(Reuters) - Data giant S&P Global Inc has agreed to buy IHS Markit Ltd in an all-stock deal worth $44 billion that will be the biggest corporate acquisition of 2020 and create a heavyweight in the increasingly competitive market in financial information.
The mega deal, which IHS Markit Chief Executive Officer Lance Uggla told employees in a memo had been in the works for the last few months, highlights the growing importance of big data in financial markets governed by information-hungry trading algorithms.
It is expected to close in the second half of 2021 if it can pass reviews by antitrust regulators who have been showing increasing interest in the sector.

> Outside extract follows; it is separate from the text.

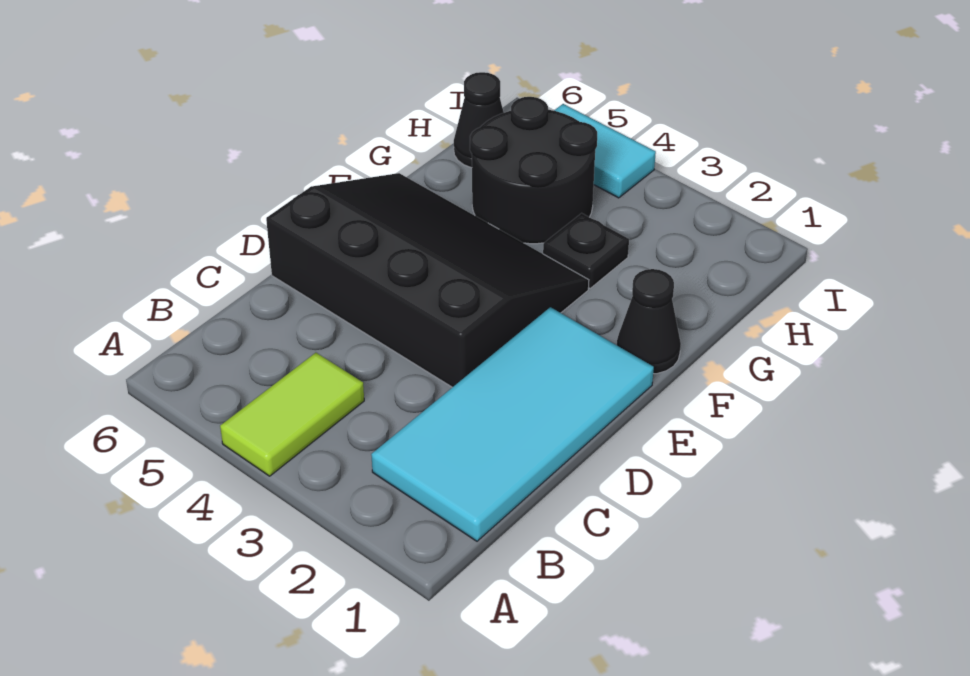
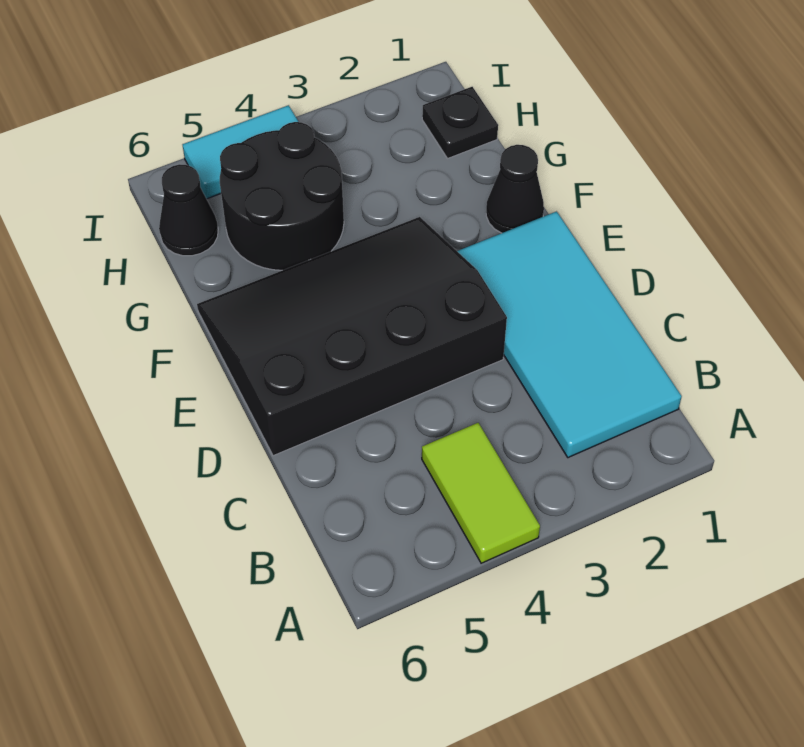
black plate G3 level 1 -> black plate H1 level 1

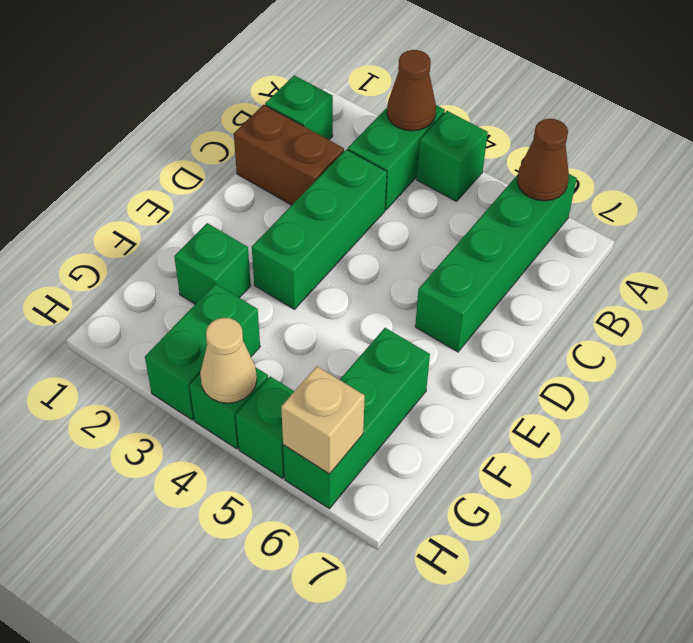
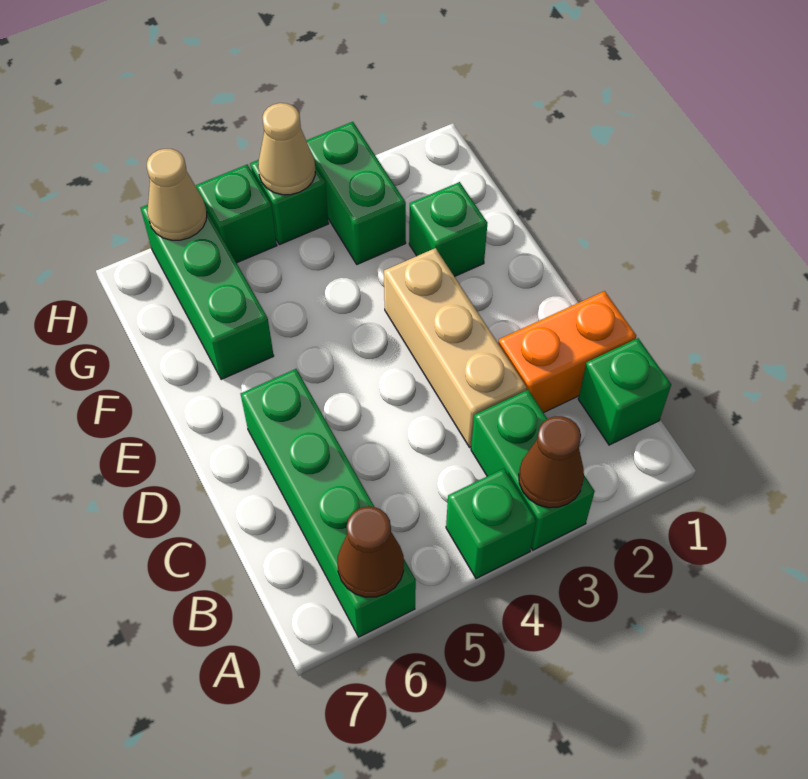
brown brick C1:C2 level 1 -> orange brick C1:C2 level 1
green brick C3:E3 level 1 -> tan brick C3:E3 level 1
tan brick H6 level 2 -> tan cone H6 level 2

"The next steps will be to receive regulatory approvals both in the U.S. and the EU, which we expect to take between six to nine months, and receive approval by our respective shareholders," Uggla said in the internal memo seen by Reuters.
S&P Global is best known for providing debt ratings to countries and companies, as well as data on capital and commodity markets worldwide. It became a standalone business in 2011 when its then parent McGraw-Hill separated S&P from its education business.
IHS Markit was formed in 2016 when IHS, whose businesses include data on automotive and technology industries, bought Markit Ltd for around $6 billion.
Markit, founded by former credit trader Uggla, provides a range of pricing and reference data for financial assets and derivatives.
IHS has a market value of around $36.88 billion based on the stock's last close on Friday, a Reuters calculation showed, with its share price up around 22% so far this year.
As part of the deal, which includes $4.8 billion of debt, each share of IHS Markit will be exchanged for a ratio of 0.2838 shares of S&P Global stock, the two companies said.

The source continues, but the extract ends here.